Evaluation of seismic performance of torsionally-stiff and torsionally-flexible steel buildings under far-field and near-field ground motions

Near field ground motions with forward directivity and fling step effects, can impose high seismic energy to the building. In this paper, the seismic performance of symmetrical steel of 5-, 10- and 20-story buildings with dual lateral load resisting system, in both torsionally-stiff (TS) and torsionally-flexible (TF) archetype buildings has been investigated. For this purpose, the buildings are subjected to nonlinear time history analysis, which are performed with applying two horizontal components of three sets of far field (FF), non-pulse (NP) and with forward directivity pulse (FD) records. The results are presented in the form of peak floor displacement, inter story drift ratio, story shear as well as ductility demands of braces, beams and columns for three categories of earthquake records.
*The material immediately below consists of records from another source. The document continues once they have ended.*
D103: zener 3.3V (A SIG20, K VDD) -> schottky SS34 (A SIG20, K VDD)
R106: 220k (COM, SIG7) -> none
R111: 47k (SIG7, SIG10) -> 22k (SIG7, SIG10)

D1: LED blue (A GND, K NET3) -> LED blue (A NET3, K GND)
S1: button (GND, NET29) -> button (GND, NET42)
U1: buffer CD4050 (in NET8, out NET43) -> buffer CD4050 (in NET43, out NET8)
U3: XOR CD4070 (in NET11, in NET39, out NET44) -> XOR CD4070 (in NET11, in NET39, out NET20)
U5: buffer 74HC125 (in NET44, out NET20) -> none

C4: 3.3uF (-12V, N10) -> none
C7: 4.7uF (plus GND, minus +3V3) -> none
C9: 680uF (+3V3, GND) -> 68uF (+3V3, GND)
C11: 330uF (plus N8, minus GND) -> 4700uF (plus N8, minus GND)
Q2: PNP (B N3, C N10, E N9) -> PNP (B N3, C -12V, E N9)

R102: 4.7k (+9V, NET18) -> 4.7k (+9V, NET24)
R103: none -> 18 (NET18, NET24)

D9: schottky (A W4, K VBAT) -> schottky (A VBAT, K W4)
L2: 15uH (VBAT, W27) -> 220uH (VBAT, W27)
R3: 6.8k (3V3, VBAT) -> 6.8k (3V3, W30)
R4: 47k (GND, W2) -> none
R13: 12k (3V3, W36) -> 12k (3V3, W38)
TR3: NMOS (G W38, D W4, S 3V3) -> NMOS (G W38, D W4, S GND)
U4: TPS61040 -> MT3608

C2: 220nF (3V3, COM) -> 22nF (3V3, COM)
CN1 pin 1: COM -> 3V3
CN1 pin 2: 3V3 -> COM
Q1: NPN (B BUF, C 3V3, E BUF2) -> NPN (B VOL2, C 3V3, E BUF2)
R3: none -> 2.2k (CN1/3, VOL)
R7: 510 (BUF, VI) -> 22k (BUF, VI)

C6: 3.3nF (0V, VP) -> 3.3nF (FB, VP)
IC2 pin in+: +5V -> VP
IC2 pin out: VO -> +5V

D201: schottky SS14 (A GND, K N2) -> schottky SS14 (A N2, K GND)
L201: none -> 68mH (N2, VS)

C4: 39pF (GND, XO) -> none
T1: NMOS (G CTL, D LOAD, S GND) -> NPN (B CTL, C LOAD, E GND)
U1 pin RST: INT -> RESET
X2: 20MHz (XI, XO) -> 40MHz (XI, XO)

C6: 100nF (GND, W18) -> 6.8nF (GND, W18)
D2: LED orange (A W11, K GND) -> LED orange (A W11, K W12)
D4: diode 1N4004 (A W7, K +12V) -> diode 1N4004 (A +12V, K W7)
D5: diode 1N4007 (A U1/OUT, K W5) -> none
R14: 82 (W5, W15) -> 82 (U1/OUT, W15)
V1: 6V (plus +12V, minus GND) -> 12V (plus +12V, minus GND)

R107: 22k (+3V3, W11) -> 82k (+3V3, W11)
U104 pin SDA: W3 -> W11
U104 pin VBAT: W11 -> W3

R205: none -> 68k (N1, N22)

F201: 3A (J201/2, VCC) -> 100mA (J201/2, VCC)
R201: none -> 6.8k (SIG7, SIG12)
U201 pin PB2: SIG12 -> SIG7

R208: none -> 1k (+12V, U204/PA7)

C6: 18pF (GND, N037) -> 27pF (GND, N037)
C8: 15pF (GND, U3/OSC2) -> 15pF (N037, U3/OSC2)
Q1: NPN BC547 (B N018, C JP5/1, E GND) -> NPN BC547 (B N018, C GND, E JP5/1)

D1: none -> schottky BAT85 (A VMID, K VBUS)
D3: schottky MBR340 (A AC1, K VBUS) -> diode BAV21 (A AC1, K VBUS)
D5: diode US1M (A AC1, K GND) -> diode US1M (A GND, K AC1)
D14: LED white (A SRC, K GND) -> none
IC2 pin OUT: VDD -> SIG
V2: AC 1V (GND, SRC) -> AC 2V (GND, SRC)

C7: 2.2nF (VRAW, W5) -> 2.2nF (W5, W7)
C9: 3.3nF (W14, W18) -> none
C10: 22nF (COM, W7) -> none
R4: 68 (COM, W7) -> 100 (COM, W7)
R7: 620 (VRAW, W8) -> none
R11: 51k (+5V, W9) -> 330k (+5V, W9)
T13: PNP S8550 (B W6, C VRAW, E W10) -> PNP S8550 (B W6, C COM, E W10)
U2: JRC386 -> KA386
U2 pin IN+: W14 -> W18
The results show that in torsionally-stiff and torsionally-flexible buildings of 5- and 10-story under the FD records, the maximum occures in the lower stories and the first mode is predominant. Also, for the 20-story torsionally-stiff building, the maximum demands occurs under the FD records in the lower stories, which the maximum difference between FD with NP and FF earthquake records, for the story drift ratios are 115% and 79%, respectively, and for the ductility of the columns, they are 894% and 798%, respectively. Also, contribution of higher modes of FF records for 20-storey buildings are greater than the FD and NP records; therefore, the maximum demands in the upper stories occurs under the FF records.